A previous finding, that the basic protein in lyophilized bovine myelin was degraded by macrophage-conditioned media in the presence of plasminogen, suggested that the macrophage-secreted plasminogen activator, along with plasminogen, might have a role in destruction of myelin during inflammatory demyelination. To approximate more closely the conditions expected in vivo, plasmin, or macrophage supernatants plus plasminogen, were incubated with freshly homogenized bovine white matter or freshly isolated myelin, as distinguished from lyophilized myelin. Under these conditions basic protein was not degraded.

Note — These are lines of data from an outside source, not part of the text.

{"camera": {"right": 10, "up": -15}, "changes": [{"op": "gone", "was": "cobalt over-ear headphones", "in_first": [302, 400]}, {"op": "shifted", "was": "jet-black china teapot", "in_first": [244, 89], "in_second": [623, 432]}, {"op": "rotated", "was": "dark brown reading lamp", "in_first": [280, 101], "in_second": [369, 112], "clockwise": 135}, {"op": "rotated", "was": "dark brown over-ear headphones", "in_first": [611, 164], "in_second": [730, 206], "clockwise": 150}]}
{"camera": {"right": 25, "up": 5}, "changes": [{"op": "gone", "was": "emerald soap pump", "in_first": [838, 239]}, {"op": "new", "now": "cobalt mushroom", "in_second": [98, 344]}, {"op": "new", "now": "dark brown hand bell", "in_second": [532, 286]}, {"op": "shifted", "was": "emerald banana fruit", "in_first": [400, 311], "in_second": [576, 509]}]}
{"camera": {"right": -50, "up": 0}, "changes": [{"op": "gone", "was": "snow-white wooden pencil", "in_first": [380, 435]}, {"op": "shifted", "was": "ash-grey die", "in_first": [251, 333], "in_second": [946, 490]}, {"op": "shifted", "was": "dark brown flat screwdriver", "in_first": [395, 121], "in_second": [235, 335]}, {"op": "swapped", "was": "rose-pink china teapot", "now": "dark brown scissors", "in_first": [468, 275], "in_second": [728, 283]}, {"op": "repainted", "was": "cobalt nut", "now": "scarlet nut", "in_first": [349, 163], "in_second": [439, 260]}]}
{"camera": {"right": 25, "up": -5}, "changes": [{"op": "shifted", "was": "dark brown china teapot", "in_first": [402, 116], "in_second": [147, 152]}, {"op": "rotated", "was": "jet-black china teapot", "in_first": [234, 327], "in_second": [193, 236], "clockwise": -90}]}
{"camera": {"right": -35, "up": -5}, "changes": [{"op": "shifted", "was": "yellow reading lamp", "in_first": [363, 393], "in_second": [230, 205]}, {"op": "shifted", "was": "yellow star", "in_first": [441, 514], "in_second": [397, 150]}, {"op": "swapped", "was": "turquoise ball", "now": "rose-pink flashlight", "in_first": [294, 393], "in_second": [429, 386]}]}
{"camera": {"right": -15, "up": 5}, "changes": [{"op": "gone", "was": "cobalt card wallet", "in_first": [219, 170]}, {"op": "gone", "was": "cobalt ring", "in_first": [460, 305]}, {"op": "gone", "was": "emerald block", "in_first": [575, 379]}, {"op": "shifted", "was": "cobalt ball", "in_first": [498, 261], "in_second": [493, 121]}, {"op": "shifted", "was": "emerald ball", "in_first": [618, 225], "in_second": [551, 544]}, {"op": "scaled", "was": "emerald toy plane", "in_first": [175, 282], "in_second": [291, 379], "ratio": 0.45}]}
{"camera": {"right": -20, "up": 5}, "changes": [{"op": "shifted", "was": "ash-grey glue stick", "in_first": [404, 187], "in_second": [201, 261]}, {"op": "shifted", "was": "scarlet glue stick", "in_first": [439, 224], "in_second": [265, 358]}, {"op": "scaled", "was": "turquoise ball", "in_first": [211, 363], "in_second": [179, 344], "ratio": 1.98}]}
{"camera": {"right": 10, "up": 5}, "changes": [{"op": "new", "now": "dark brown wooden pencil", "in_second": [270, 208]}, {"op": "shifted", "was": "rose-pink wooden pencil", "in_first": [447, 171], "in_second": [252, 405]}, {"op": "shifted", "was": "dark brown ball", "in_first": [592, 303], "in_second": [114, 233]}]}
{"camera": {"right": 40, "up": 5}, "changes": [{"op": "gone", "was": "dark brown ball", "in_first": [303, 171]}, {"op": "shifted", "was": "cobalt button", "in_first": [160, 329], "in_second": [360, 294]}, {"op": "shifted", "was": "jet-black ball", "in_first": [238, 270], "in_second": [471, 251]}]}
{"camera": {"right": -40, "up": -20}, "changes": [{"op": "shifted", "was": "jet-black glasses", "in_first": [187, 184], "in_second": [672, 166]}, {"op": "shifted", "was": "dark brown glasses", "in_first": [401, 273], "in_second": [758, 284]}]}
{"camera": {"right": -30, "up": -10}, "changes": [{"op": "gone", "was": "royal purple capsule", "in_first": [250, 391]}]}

Phospholipase or lysolecithin potentiated the degradation of basic protein in fresh bovine myelin by plasmin; however, the cultured macrophages did not secrete significant amounts of phospholipase and plasminogen activator simultaneously into the culture media after activation with any of several different agents. Recently myelin was shown to activate complement. After preincubation of fresh myelin with guinea pig serum, as a source of complement, the basic and proteolipid proteins were vulnerable to plasmin or to macrophage-conditioned media plus plasminogen. C3-depleted and C4-deficient sera were not effective, suggesting that these complement components were required for the serum effect. Hypothetically, then, degradation of myelin proteins in the CNS could be initiated by plasminogen activator, secreted by infiltrating macrophages, plus complement and plasminogen, which could enter the CNS through lesions in the blood-brain barrier.